The book has been criticized by various academic writers, who have empirically, historically, logically, or ideologically challenged its claims. Political scientist
Paul Musgrave writes that
Clash of Civilization "enjoys great cachet among the sort of policymaker who enjoys name-dropping
Sun Tzu, but few specialists in international relations rely on it or even cite it approvingly. Bluntly,
Clash has not proven to be a useful or accurate guide to understanding the world." Other books, written for the general public, similarly challenge Huntington's contentious claims. For example, in his work
Identity and Violence: The illusion of destiny, The Nobel Laureate
Amartya Sen advances several critiques of Huntington's main concept of an inevitable
Clash along civilizational lines. He argues that violence occurs when individuals see each other as having a singular affiliation (e.g.,
Hindu,
Muslim,
Christian), as opposed to multiple affiliations: e.g., Hindu, woman, housewife, mother, artist, daughter, member of a particular socio-economic class etc. In this sense, and to the detriment of civilization distinctiveness, it is argued that all of these dimensions can, and should be a source of a personal identity. Moreover, in an article explicitly referring to Huntington, the same scholar
Amartya Sen (1999) argues that "diversity is a feature of most cultures in the world. Western civilization is no exception. The practice of democracy that has won out in the modern West is largely a result of a consensus that has emerged since the
Enlightenment and the
Industrial Revolution, and particularly in the last century or so. To read in this a historical commitment of the West—over the millennia—to democracy, and then to contrast it with non-Western traditions (treating each as monolithic) would be a great mistake." In his 2003 book
Terror and Liberalism,
Paul Berman argues that distinct cultural boundaries do not exist in the present day. He argues there is "no Islamic civilization nor a Western civilization", and that the evidence for a civilization clash is not convincing, especially when considering relationships such as that between the
United States and Saudi Arabia. In addition, he cites the fact that many Islamic extremists spent a significant amount of time living or studying in the Western world. According to Berman, conflict arises because of
philosophical beliefs various groups share (or do not share), regardless of cultural or religious identity.
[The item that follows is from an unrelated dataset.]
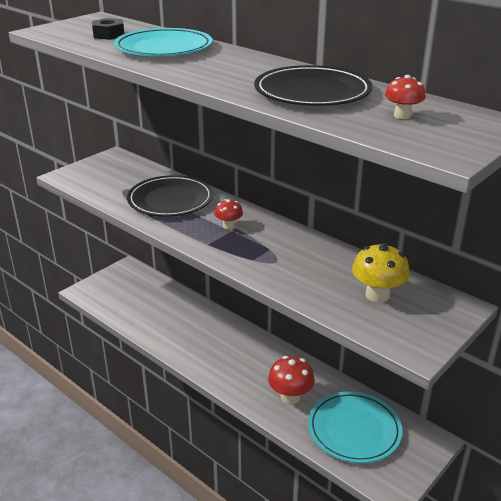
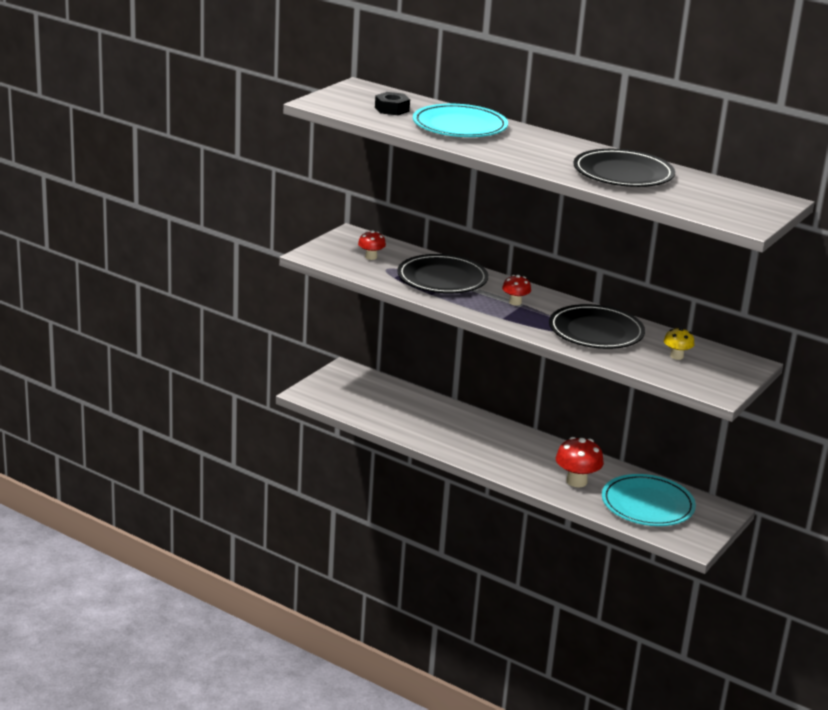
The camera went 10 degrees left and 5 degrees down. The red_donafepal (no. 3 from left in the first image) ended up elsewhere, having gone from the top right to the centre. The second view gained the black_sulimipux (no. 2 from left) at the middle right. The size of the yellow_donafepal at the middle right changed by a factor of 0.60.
Timothy Garton Ash objects to the "extreme cultural determinism... crude to the point of parody" of Huntington's idea that Catholic and Protestant Europe is headed for democracy, but that Orthodox Christian and Islamic Europe must accept dictatorship. The clash of civilizations has been criticized as promoting an ideologically
conservative attempt to maintain the
imperial gains from
Western colonialism.
Edward Said issued a response to Huntington's thesis in his 2001 article,
The Clash of Ignorance. Said argues that Huntington's categorization of the world's fixed civilizations "omits the dynamic interdependency and interaction of culture". A longtime critic of the Huntingtonian paradigm, and an outspoken proponent of Arab issues, Said (2004) also argues that the clash of civilizations thesis is an example of "the purest invidious racism, a sort of parody of Hitlerian science directed today against Arabs and Muslims" (p. 293).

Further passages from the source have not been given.